Sunday, January 11, 2015

Adventures in Dyeing: Part One - Silk Damask

 This is my first time dyeing any fabric. I purchased some silk damask on Ebay several months ago. The listing said it was "blush" and the picture looked kinda pink, so I went for it. Well when it arrived, it was very much the color of my skin, a beige-y peach. I waffled for a while about keeping it, knowing I would never use it for myself with its current color. No friends wanted it as they didn't like the color either. I decided I would give dyeing a try!

Here's what we started with. See how it matches my skin? Ick.

 I bought two packets of iDye from Dharma Trading, but only used one packet. I did the stove top method, as I have a front loading washing machine (which doesn't make dyeing easy), and our house is for sale so I'd rather not have a dyed pink washer.

I had 5.75 yards of fabric to dye. I probably should have cut it into multiple pieces but as I still don't know what I'm going to use the fabric for, I didn't want to cut it at all. I bought the biggest stock pot I could find at a thrift store as it would have ruined my cooking pots with dye. I prewashed the silk in the washer to remove any residue or dirt spots.

I (mostly) followed the directions on the dye packet. It was very tough stuffing all those yards into one pot. I could not turn the heat above low as I had to use my hands to force the fabric to stay underwater. I could not swish the fabric in the pot, only cram it in. This is a no-no and I don't plan to do this many yards at once again! I could only tolerate 15 minutes before my hands couldn't handle the heat any longer- it should have been 30 minutes in the dye but oh well.

I poured the dye water into our utility sink and tried to rinse the fabric, but there was just too much! After about ten minutes of rinsing, I gave up and threw it in the washing machine (which you are supposed to do anyways but I wanted to avoid using the washer at all). Then I dried it on low heat.

Here's what I ended up with! A dusky, carnation rose pink. It is a vast improvement over the beige-y peach but I had hoped for something brighter or more vivid. I have heard that the iDye can make muddy colors, but again, I only kept it in the pot half the recommended time.

I'm surprised it dyed so evenly! I was expecting a lot of splotches but there's only a teeny bit for the last half yard or so. Here it is right out of the dryer, all wrinkly.

After ironing, which took ages and ages...

The only thing that bums me out is that the silk no longer has any stiffness at all, no body. I haven't tried any starch yet, that'll happen when I decide on a project and start cutting. I think this fabric will now be more suited to something flowy, not a typical stiffened bodice project, as the silk is now just too soft for anything structured.

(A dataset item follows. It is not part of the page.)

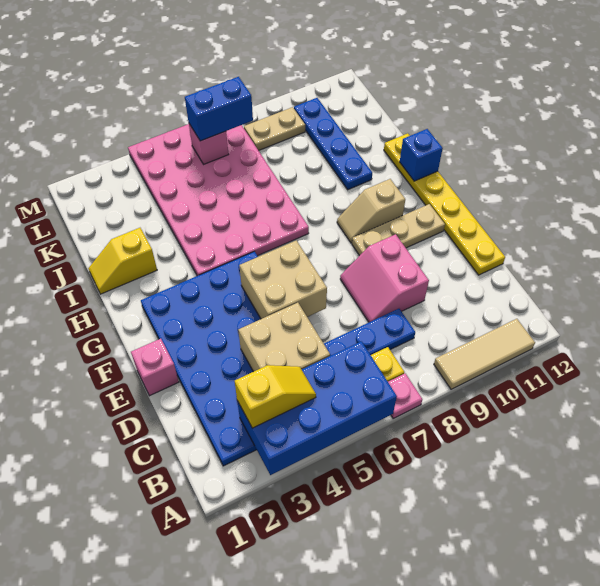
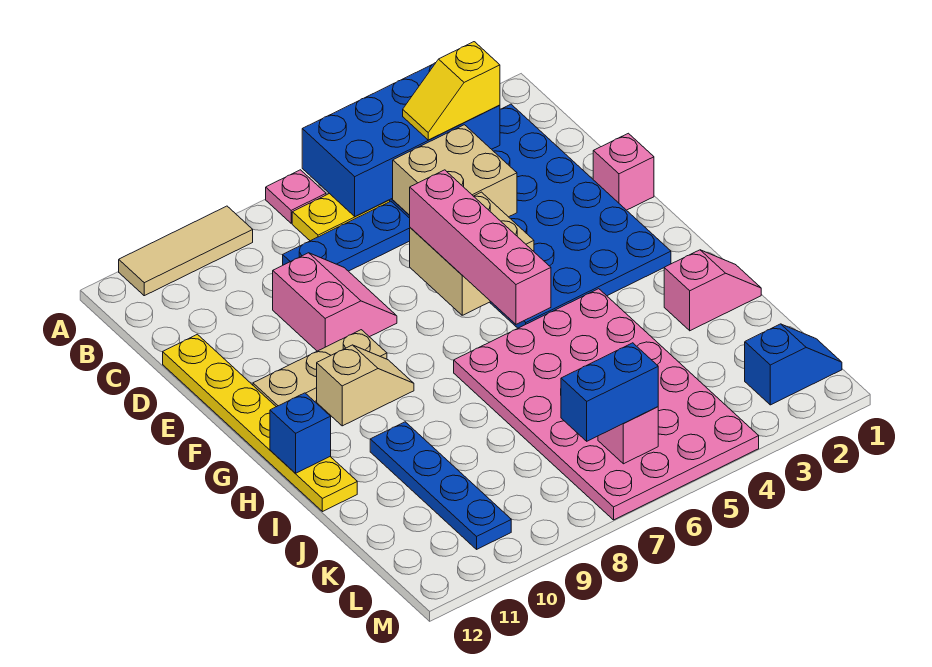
none -> pink brick E6:H6 level 3
yellow slope I1:I2 level 1 top 2 -> pink slope I1:I2 level 1 top 2
none -> blue slope L1:L2 level 1 top 2
tan plate L8:L9 level 1 -> none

I have two more projects to dye- some wool gabardine for a cotehardie for my husband (from kelly green into hopefully very dark green), and then maybe my white 14th century kirtle into a light lavender.


  1. I think it turned out a glorious color!

  2. I don't know if it'll work on damask, but I've found that if I start with silk that is slightly wet and then iron it dry, it gets a lot of its stiffness back.

    1. I will definitely give that a try when I go to make something out of it! Thanks!

  3. IYou can use stainless steel tongs and spoons for moving fabric around in a dye pot. I also have a dowel rod that I keep for that exclusive purpose. You just have to be gentle with the fabric and move it slowly, so you don't splay hot dye around!

    1. I'll try those when I am doing a small enough amount of fabric that I can actually move it around in the pot ;) This had to be stuffed and held down like I was drowning something haha

  4. Loved the color it came out. Nice job!